Esad didn’t hesitate ‘Željo is a big club. We cannot live in the second division. We will give you the tools, but the demand is simple: win promotion. You’ve done it before, you can do it again here’

Scott let out a slow breath. The weight of the proposition hung heavy. This wasn’t just another job offer. It was a gamble, the kind that could either elevate his career or break it.


== == == == ==
 
Scott sat with Peter, Marcin, and Blazej later that evening in a small cafe. Three coffees, one half eaten pasty sat there along with the hanging silence until Marcin finally broke it.

‘Well?’ he asked ‘how was the call with Sarajevo?’

Scott rubbed a hand across his forehead and said ‘pushy, far too pushy. The guy didn’t ask me anything about what I wanted to do, long term plans, if I wanted my own staff or anything like that. Just didn’t even want to hear anything from me. He just said one thing, promotion or bust, and that’s this season. Anything else is failure’

Peter whistled under his breath ‘that’s… blunt’

‘Blunt’s one word’ Scott muttered ‘felt more like an ultimatum than a job offer’

Blazej leaned forward ‘Željo is a big name, Scott. If you take them up, you’re a hero. But if you don’t…’

‘That’s it’ Scott said, eyes fixed on the table ‘it’s not just pressure that seemed suffocating already. I don’t want to walk into a job where the chairman’s already got the axe half raised before I’ve even put a team out’

Marcin gave a slow nod ‘feels wrong, then. If your gut says no, don’t force it. We’ll go where you go, you know that. But we don’t want you walking into a trap’

Peter leaned back in his chair ‘another opportunity will come, one that might even be better suited. Somewhere you can breathe, build something. Doesn’t have to be now, doesn’t have to be them’

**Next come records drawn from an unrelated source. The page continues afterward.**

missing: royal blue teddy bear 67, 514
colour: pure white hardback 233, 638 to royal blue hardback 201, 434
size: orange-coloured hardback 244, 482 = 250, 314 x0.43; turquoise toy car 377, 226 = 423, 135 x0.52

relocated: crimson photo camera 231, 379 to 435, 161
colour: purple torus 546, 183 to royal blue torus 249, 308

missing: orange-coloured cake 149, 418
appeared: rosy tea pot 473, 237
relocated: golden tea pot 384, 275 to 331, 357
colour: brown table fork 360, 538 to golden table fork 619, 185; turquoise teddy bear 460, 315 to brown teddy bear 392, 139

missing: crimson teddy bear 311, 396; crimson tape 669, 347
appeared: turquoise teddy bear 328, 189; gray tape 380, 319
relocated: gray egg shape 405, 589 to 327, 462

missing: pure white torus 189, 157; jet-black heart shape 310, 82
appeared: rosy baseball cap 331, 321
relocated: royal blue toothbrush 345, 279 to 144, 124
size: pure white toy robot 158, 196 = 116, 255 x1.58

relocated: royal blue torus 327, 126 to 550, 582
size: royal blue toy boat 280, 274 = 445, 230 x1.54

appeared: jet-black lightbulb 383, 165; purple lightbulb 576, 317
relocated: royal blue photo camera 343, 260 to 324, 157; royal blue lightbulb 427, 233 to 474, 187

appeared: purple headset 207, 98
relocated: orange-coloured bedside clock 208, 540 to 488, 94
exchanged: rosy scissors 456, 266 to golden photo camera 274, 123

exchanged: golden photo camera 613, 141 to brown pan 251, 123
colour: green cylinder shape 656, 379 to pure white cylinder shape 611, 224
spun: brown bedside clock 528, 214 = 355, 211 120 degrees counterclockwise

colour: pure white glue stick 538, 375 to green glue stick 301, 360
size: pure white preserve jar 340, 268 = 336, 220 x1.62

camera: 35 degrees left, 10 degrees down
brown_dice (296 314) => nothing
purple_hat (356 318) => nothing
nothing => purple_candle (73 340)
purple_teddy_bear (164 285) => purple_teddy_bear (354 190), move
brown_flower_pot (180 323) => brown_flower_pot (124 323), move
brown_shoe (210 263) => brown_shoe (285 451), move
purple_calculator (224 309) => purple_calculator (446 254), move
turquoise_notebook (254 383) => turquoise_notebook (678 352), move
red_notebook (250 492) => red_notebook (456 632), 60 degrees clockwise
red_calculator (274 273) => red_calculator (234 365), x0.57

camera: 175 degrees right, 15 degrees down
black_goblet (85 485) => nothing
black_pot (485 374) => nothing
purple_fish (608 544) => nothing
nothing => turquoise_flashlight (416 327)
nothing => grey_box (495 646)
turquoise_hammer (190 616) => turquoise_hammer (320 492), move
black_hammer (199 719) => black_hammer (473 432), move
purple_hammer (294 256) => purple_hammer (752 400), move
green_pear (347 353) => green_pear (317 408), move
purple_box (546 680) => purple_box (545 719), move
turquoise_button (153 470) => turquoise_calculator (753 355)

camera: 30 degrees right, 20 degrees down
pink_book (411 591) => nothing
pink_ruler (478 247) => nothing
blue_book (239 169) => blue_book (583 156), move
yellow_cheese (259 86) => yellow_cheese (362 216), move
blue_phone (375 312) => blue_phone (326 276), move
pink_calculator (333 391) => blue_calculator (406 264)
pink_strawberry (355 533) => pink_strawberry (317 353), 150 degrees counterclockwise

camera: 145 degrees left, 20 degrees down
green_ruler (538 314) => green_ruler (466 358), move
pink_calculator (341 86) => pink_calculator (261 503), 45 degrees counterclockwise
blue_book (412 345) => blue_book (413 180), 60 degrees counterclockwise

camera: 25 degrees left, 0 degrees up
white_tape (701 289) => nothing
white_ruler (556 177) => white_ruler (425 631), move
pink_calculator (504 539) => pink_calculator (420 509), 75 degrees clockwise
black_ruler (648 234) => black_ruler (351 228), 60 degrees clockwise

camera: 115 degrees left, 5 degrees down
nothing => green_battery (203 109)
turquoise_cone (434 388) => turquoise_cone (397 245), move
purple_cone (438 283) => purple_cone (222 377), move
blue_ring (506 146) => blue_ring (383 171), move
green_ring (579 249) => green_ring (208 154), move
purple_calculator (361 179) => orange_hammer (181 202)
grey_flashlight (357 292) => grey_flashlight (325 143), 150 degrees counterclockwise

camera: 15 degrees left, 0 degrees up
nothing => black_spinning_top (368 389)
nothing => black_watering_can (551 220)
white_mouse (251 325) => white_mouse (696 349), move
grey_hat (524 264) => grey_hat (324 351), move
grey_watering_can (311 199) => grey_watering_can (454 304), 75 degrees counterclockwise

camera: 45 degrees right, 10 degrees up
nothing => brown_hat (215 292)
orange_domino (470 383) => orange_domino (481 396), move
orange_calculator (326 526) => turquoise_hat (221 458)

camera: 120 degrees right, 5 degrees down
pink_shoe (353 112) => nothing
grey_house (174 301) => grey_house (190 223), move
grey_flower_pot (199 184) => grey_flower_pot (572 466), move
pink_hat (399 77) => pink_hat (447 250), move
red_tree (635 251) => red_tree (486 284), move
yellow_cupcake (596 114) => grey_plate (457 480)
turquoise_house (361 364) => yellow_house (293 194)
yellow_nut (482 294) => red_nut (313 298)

Scott sipped at his coffee, cold by now, but didn’t answer straight away. Esad’s voice was still ringing in his head, harsh and unyielding. He couldn’t shake the sense that if he said yes, he’d already be one step from failure.

Scott sat back in his chair, the dregs of his coffee bitter on his tongue. Željezničar Sarajevo had finished second in Prva liga FBiH, the second division. So close to promotion last year and still the biggest name in that division. On paper, it was an obvious opportunity, a ready to go team in many ways.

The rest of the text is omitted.